As you know that most of the hotels are city hotels with buildings and towers, while the resorts will be villas or lodges that are located in the tourist destinations outside the city, which usually makes them outshine hotels when it comes to area and space. The hotel is categorized as a type of property that generates revenue. Therefore, the hotel’s revenue generation capability will be considered: vacancy rate, room rate, selling price, and actual selling price. Mostly, the main revenue channels of the hotel come from rooms, foods & beverages, catering/event/conference, and other incomes related to the property, respectively. Please note that other business incomes must filter out in which both parties, valuers, and clients must be on the same page by having an explicit agreement on whether the purpose of this appraisal is for business or property valuation to avoid confusion and errors.
For the reviewing method, the ‘Cost Approach’ must be used. The factors to consider are the materials and equipment used in hotel operations are the same basis as the cost approach method since this valuation method already includes the equipment and material for decoration. The cost approach in some cases that only consider the price of land and buildings/improvements will result in a significantly different price basis.
For your information, the ‘Market Approach’ is also critical and might even be a more reliable valuation method than the other two mentioned earlier. However, to do this, you must have information about different hotels categorized at the same level to conduct a market comparison.

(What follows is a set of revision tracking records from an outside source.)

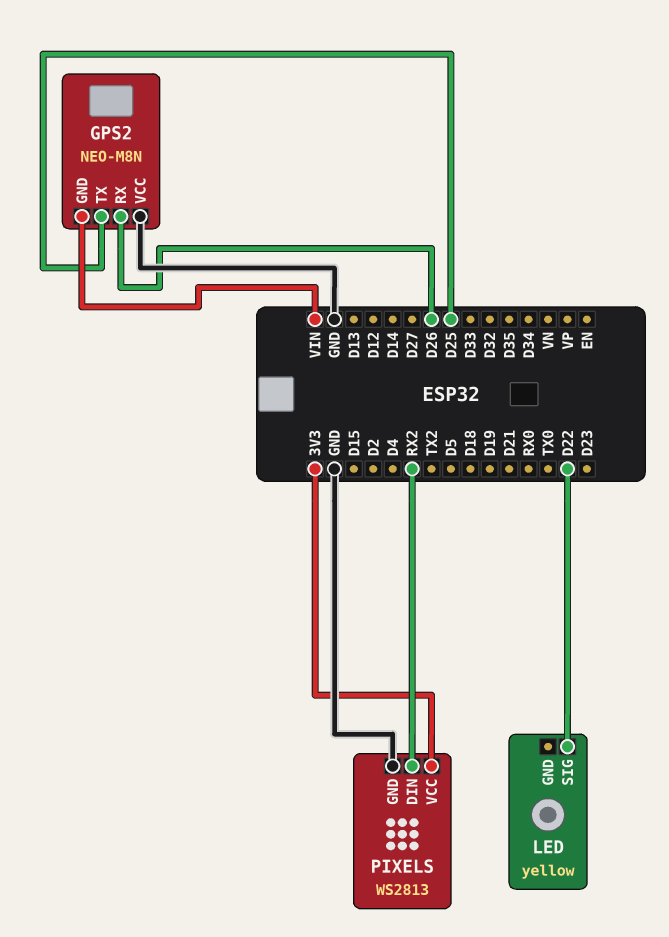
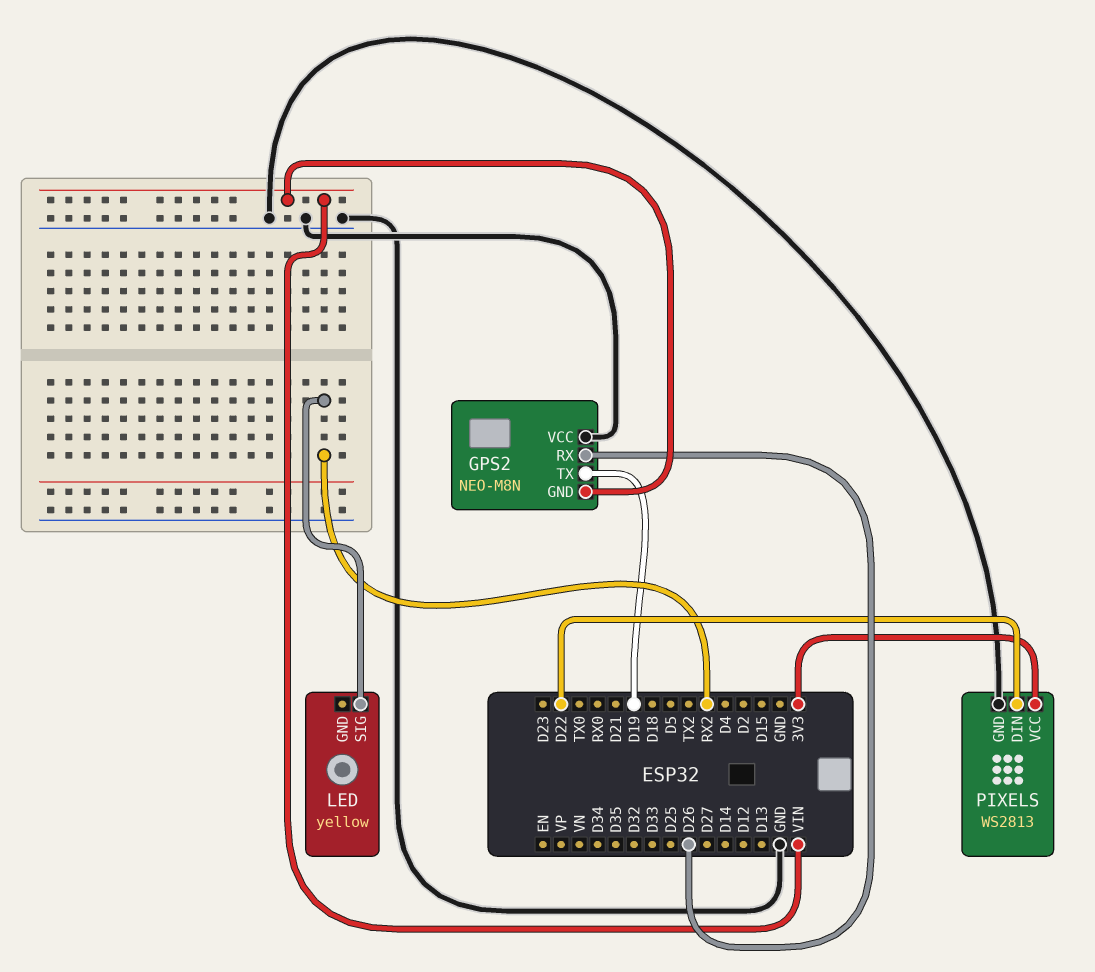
GPS2 pin TX: D25 -> D19
LED pin SIG: D22 -> RX2
PIXELS pin DIN: RX2 -> D22

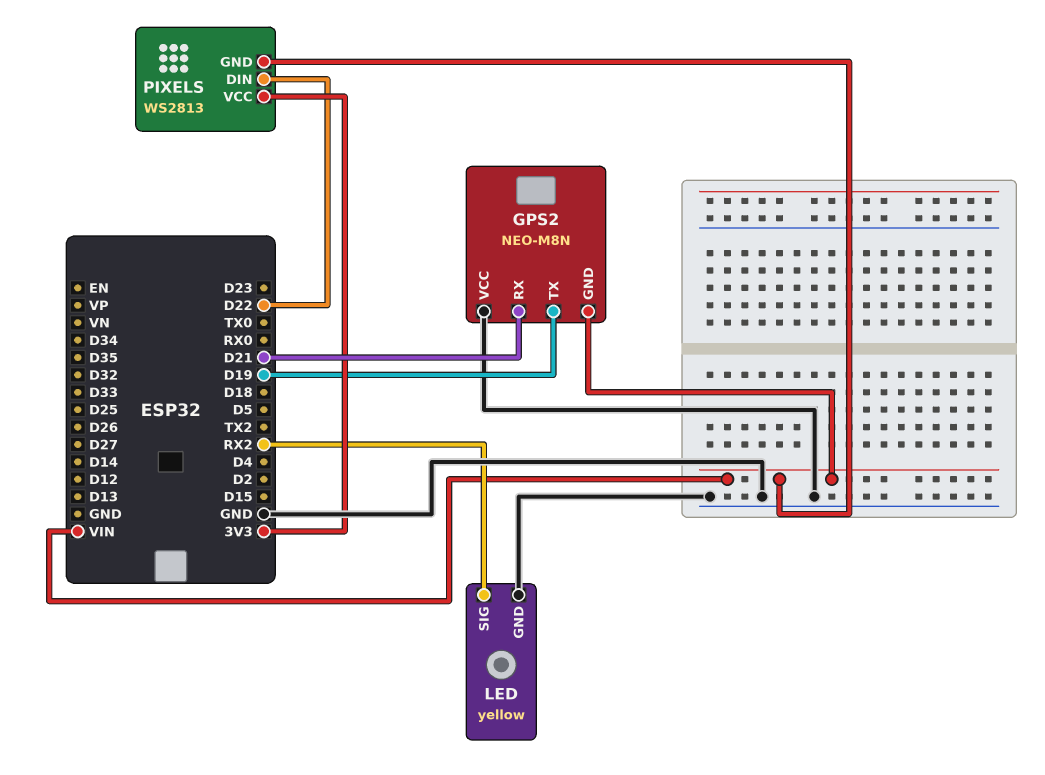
GPS2 pin RX: D26 -> D21
LED pin GND: none -> GND
PIXELS pin GND: GND -> VIN

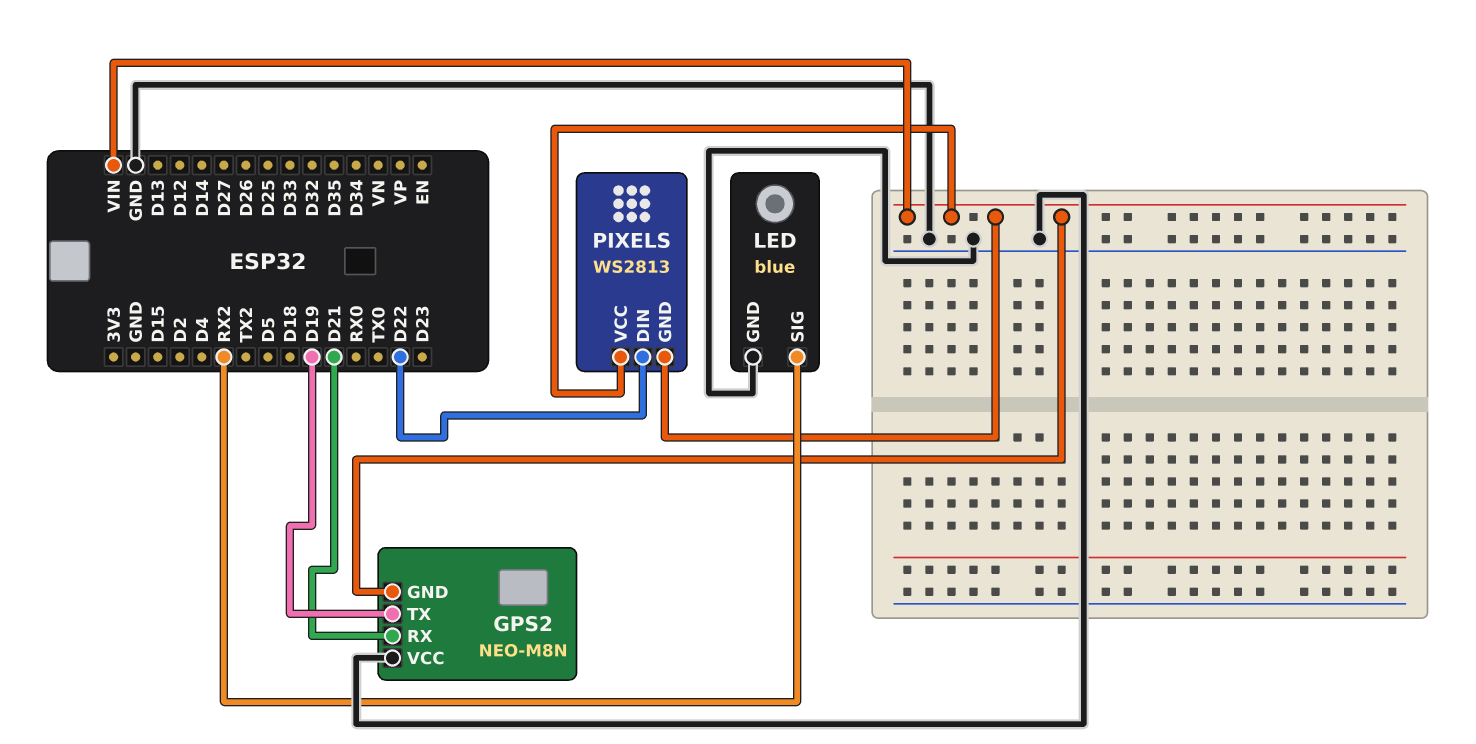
LED: yellow -> blue
PIXELS pin VCC: 3V3 -> VIN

The additional factors should also be considered for the appraisal of those hotels managed by the hotel chains. Therefore, a clear understanding is required in this valuation as if the employer would like to appraise the performance under the hotel chain management. The valuation can be done under the additional assumption that the chain’s contract has been extended continuously.

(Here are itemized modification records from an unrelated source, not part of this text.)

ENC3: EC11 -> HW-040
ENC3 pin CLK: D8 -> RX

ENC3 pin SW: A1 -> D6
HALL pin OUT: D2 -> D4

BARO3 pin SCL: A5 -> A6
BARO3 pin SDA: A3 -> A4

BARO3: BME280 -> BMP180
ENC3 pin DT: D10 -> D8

The required documents in hotel valuation are:
- Land document of right where the hotel is located
- Hotel construction permit
- Building plan
- Plan showing the location of the building
- Hotel business license/permit
- Occupancy rate (guest/room)
- Summary of the business operation for the past 3 years
- Inspection report of secondary building ROR. 1 (for a hotel with 80 rooms or more)
- Report of the EIA (for a hotel with 80 rooms or more)
- Management contract (if applicable)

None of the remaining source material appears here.